Pais encomendam funeral da filha após alerta desesperador de médicos mas "milagre" acontece e ela continua vivendo


Em maio de 2016, os rins de Abby Furco pararam de funcionar. Seus médicos disseram que ela morreria dentro de 48 horas se fosse retirada da diálise e ainda disseram a seus pais que se preparassem para a morte dela.






E foi isso que eles fizeram. Chamaram a casa funerária, selecionaram uma música para tocar em seu funeral e até escolheram um caixão.
Mas então um milagre aconteceu. Os médicos não tinham como explicá-lo, mas Abby recuperou-se completamente.
Abby foi diagnosticada com Leucemia Linfoblástica Aguda Filadélfia positiva aos 4 anos e recebeu 20% de chance de sobrevivência.



"Estávamos devastados", disse a mãe de Abby, Patty Furco, a People. "Nós fomos basicamente avisados que ela iria morrer, havia pouca esperança".
Abby estava em remissão por 11 meses e seu câncer voltou em 2014.

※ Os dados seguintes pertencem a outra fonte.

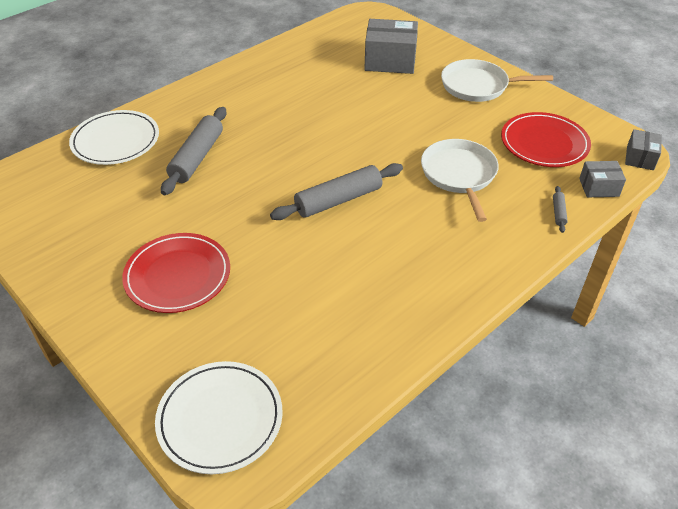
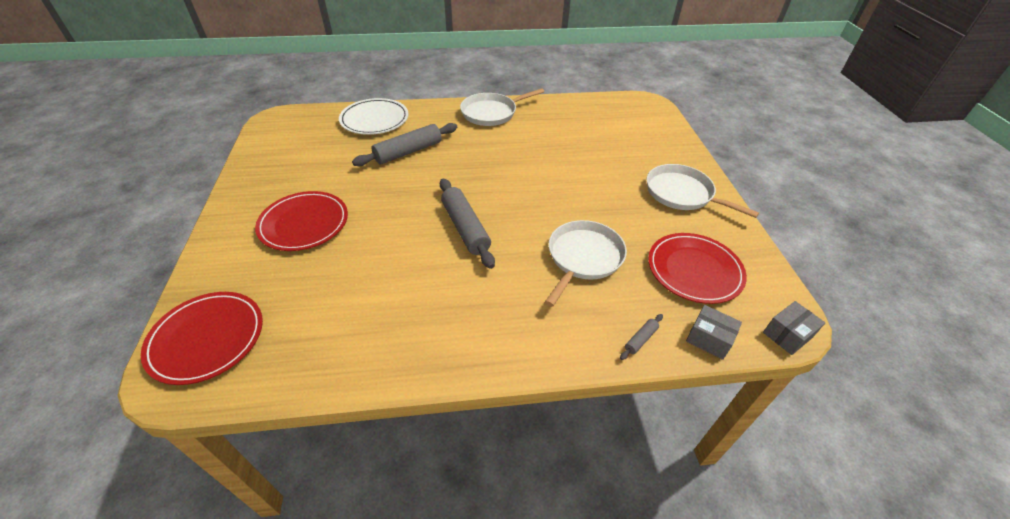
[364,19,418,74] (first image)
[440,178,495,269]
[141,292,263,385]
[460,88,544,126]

Durante os próximos seis anos, a Abby passou seu tempo dentro e fora dos hospitais sendo submetida a transplantes de medula óssea, quimioterapia, radiação e tratamentos com drogas experimentais. Sabendo que Abby poderia piorar a qualquer momento, a família ficou perto dela e a cercou com amor e apoio. Houve muita incerteza ao longo deste período em que ela contraiu infecções que poderiam ter acabado com sua vida.
"Tudo o que podíamos fazer era assistir sua luta para tentar melhorar", disse Patty.
Os efeitos colaterais do transplante dela começaram a piorar e causaram a falência renal. Os médicos disseram para a família se preparar para a morte dela.
"Eu ainda tenho flashbacks de estar sentada na minha mesa da sala de jantar com a enfermeira principal escolhendo uma casa funerária", disse Patty à Global News. "[Meu marido] Joe e eu conversamos sobre onde queríamos jogar seus restos mortais. Lembro-me de pensar em músicas específicas que eu queria tocar durante o seu memorial”.
De alguma forma, dentro de alguns dias, semanas e meses, Abby tornou-se mais forte e conseguiu andar de novo.



"Nós não temos ideia de como ela melhorou e não há como explicar", disse o hematologista e oncologista pediatra da Abby, Dr. Jacob Wessler. "Ela é a única paciente que eu vi isso acontecer. Ela é uma para uma, tanto quanto a nossa experiência”.



Wessler diz que, uma vez que o hospital começou a parar seus tratamentos e reduziram seus remédios, ela começou a melhorar por conta própria.
"Ela nos disse:" Tenho tanta vida pela frente ", disse Patty. "Paramos de nos perguntar por que ela se recuperou e passamos a olhar para o futuro dela".



Abby está agora em remissão e toma esteroides duas vezes por dia. Ela entrará na sexta série quando a escola começar novamente.